Soeharto dan Muhammadiyah
Muhidin M. Dahlan ;
Kerani @warungarsip
|
KORAN
TEMPO, 05 Agustus 2015
Muhammadiyah tak pernah lupa akan
pengakuan Soeharto sebagai warga Muhammadiyah. Karena itulah di edisi khusus
Suara Muhammadiyah (SM) untuk Muktamar ke-47 Makassar diperlukan satu artikel
spesial yang mengingatkan hubungan manis itu.
Soeharto pada pembukaan muktamar
di Banda Aceh, pada 1995, membuat pengakuan yang isinya: "Tanpa tedheng
aling-aling, saya ini bibit Muhammadiyah yang ditanam di bumi Indonesia; dan
alhamdulillah memperoleh kepercayaan masyarakat Indonesia untuk memimpin
pembangunan nasional. Semoga apa yang saya lakukan ini tidak mengecewakan
warga Muhammadiyah" (SM No. 15, Th 100).
Pengakuan itu tak hanya memiliki
sayap tafsiran yang banyak, tapi juga bisa menyiratkan bagaimana
tarik-menarik politik praktis dalam tubuh Muhammadiyah. Bagi Muhammadiyah,
pengakuan Soeharto itu menjadi tonggak bahwa Muhammadiyah berada dalam
perhatian khusus kekuasaan. Sementara bagi Soeharto, merangkul
Muhammadiyah-termasuk kelompok intelektual dan tokoh utama kelas menengah
muslim yang tergabung di ICMI-menjadi modal besar untuk pembangunan
"tinggal landas".
Proyek penjinakan Muhammadiyah
merupakan langkah besar untuk menghalau radikalisme kanan. Sekaligus untuk
"menggembosi" suara sengak "muazin" Amien Rais, yang juga
Ketua PP Muhammadiyah, yang berseru-seru tentang pergantian pimpinan nasional
(suksesi).
Untuk meyakinkan Muhammadiyah,
Soeharto bahkan "tanpa tedheng aling-aling" mengatakan bahwa usaha
sosialnya membuat musala di ruang-ruang publik, semata karena Muhammadiyah.

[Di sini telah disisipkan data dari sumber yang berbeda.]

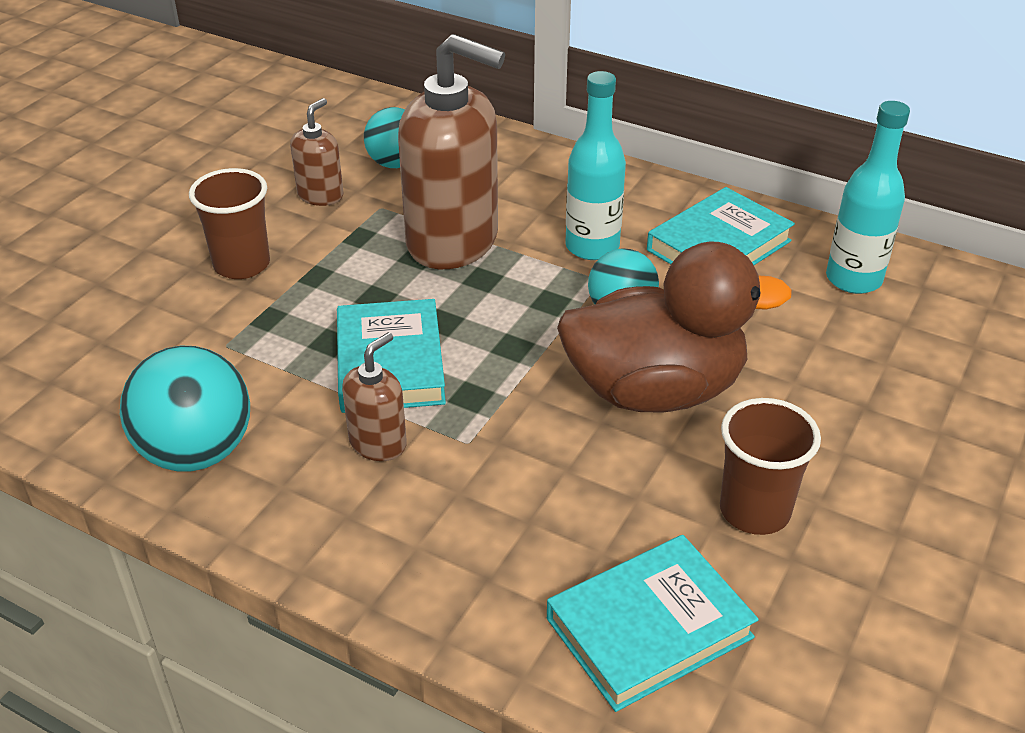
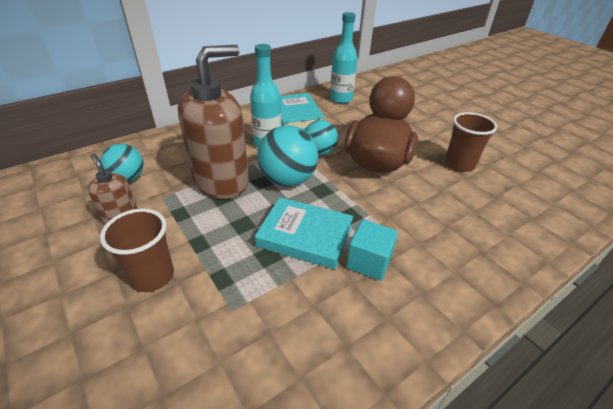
camera: 65 degrees left, 0 degrees up
(196, 452) = (333, 358): turquoise ball -> turquoise ball (288, 180)
(378, 443) = (369, 262): brown soap dispenser -> turquoise cube
(649, 628) = (520, 213): turquoise book -> none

Soeharto memang punya urgensi
menarik kembali Muhammadiyah dalam pusaran kekuasaan setelah trauma dengan
Partai Muslimin Indonesia (Parmusi). Piagam pembentukan Parmusi ini
ditandatangani PP Muhammadiyah yang diwakili H Djarnawi Hadikusumo dan M.
Daris Tamim pada 8 September 1967.
Bagi Muhammadiyah, pendirian
Parmusi adalah "hadiah" dari kekuasaan yang sukses menumbangkan
rezim Sukarno dan mengubur PKI. Parmusi, bagi Muhammadiyah, adalah:
"Keputusan Sidang Tanwir th 1966 di Bandung jg setjara tegas menekankan
perlunja partai politik Masjumi direhabilitir dan djika belum mungkin sedang
keperluan telah mendesak maka dapat dibentuk Partai Islam baru, jang akhir2
ini ternjata dapat direalisir dengan telah selesainja semua persiapan tentang
pendirian Partai Muslimin Indonesia…" (SM No 21-22, Nov 1967).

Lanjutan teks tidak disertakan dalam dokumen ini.